Writing in the MIT Technology Review, Antonio Regalado stated: “Modern ultra-fast sequencing operates by ‘synthesis.’ That is, a person’s genome is broken into billions of short stretches of DNA and captured on the surface of a chip. Then, fresh DNA chemical letters are added, pairing off along those fragments. The process gradually builds up, or synthesizes, matching strands of genetic information.
“By detecting the order that letters are added, the machines determine the sequence of those billions of fragments. The data is then puzzled back together on a computer to produce a full map of a person’s genome.”
Genome sequencing: Stirring the secret sauce
The specific processes used by genome sequencing companies, as well as those employed by DNA analysis firms like Ancestry, are closely guarded secrets. That said, most use optical means to analyze the DNA. The current bulk sequencing equipment for the optical method requires ultra-high speed cameras connected to powerful computing systems to process all that data. Teledyne DALSA has more than 40 years of experience developing the specialized camera technology to required to capture these photo-emission signals from DNA.
These substrates are actually “BioMEMS” microfluidic chips, built in a micro-electronic-mechanical systems (MEMS) foundry where semiconductors are made. Their microfabrication process involves deep etching to form the fluid channels or wellsl to contain DNA fragments. BioMEMS require very high micro-machining accuracy where critical dimensions or feature size needs to be controlled in the range of single micrometers and below.

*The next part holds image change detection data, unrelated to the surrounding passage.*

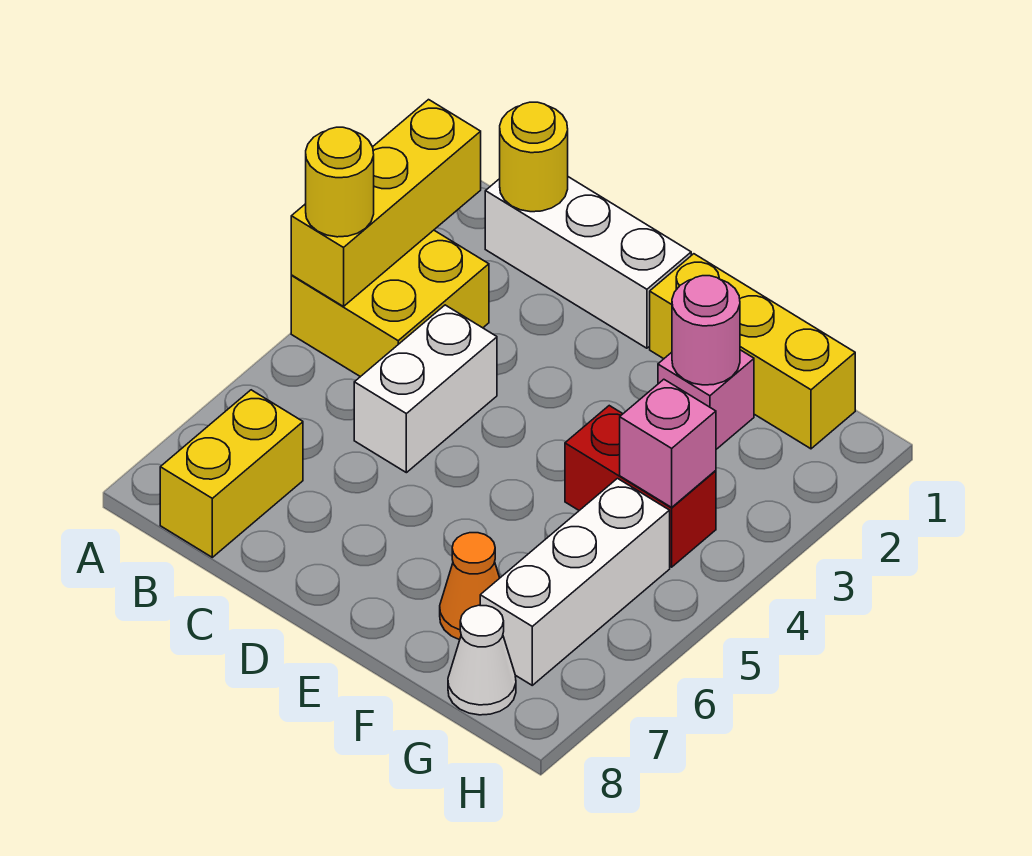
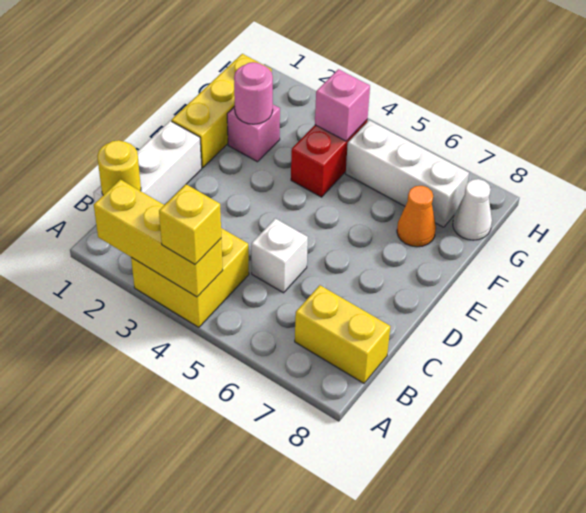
yellow round brick A4 level 3 -> yellow brick A4 level 3
white brick C4:C5 level 1 -> white brick C5 level 1

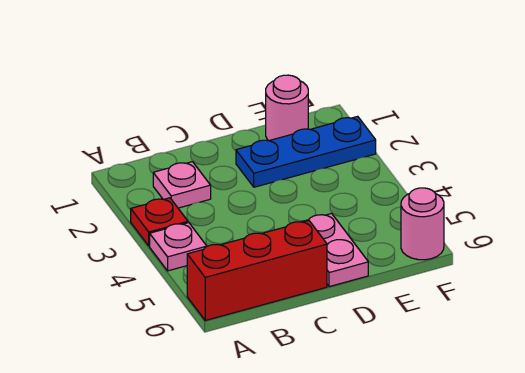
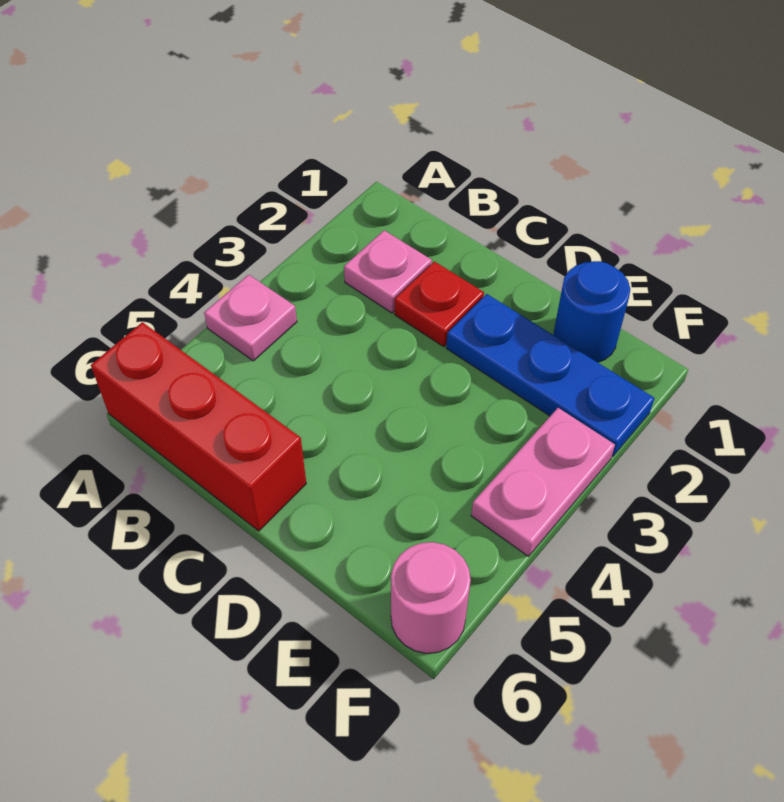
red plate A3 level 1 -> red plate C2 level 1
pink plate D5:D6 level 1 -> pink plate F3:F4 level 1
pink round brick E1 level 1 -> blue round brick E1 level 1

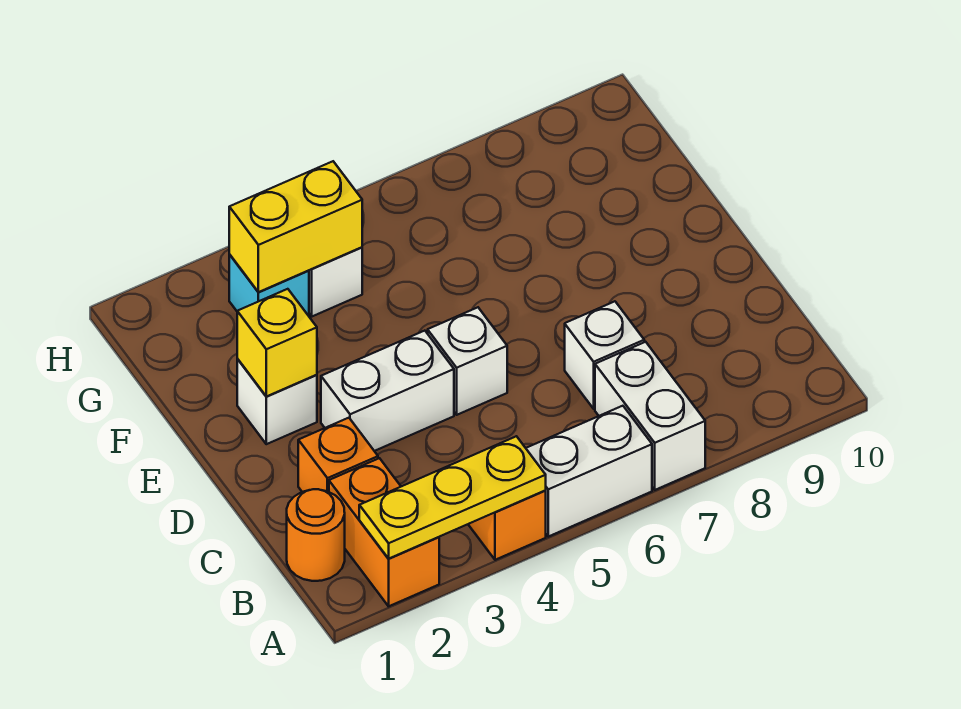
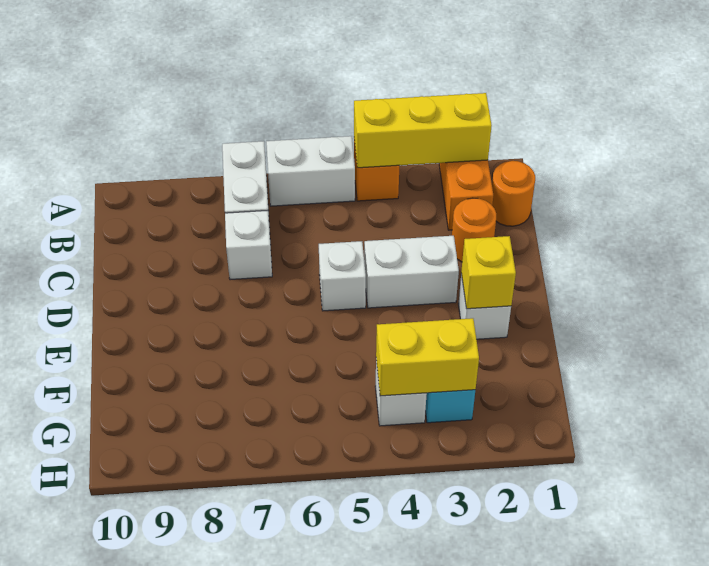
yellow plate A2:A4 level 2 -> yellow brick A2:A4 level 2
orange brick C2 level 1 -> orange round brick C2 level 1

This will likely change. The technology road map for NGS (Next Generation Sequencing) includes a different approach, where the DNA is sensed electronically instead of through an optical signal. Teledyne DALSA, for example, has developed an integrated solution where the electrical CMOS readout chip can be designed by its imaging division and the DNA BioMEMS reading cell can be manufactured at the semiconductor division. Bringing these two disparate technologies together into a unified portfolio makes it easier to accelerate new technology development, or help new companies break into the genomic industry.
Recently published research papers point to breakthroughs in synchronizing optical and electrical detection of biomolecules, while others point to advances in imaging techniques that will allow researchers to examine regions of the human genome—such as 22q11 on Chromosome 22—that could not be mapped using technology that existed during the HGP’s lifespan.
All of this “next-generation sequencing” work is in search of what is broadly called either “personalized” or “precision” medicine.
“If genome sequencing gets even cheaper,” Regalado wrote, “it could propel the use of new early-detection blood tests for cancer and measurements of people’s microbiomes (their gut bacteria), applications which also rely on high-throughput DNA sequencing.”
Facing market saturation for its family tree-driven tests, companies like Ancestry and 23andMe have pivoted toward allowing customers to obtain additional insights into their health, and new players like Sano are taking it a step further—linking people with specific conditions or genetic pre-dispositions so they can compare their information.
Sano’s CEO Patrick Short told The Guardian: “This is one of the great promises of genetic medicine. Because our DNA does not change throughout lives, our DNA—along with information about our environment and behavior—should be a powerful tool for moving towards proactive rather than reactive medicine.”
In the wake of the COVID-19 pandemic, it’s likely the world will be ready for some serious proactivity, feeding more growth in the DNA sequencing market that Market Research Future already predicts will achieve a compound annual growth rate of more than 17 percent over the coming years.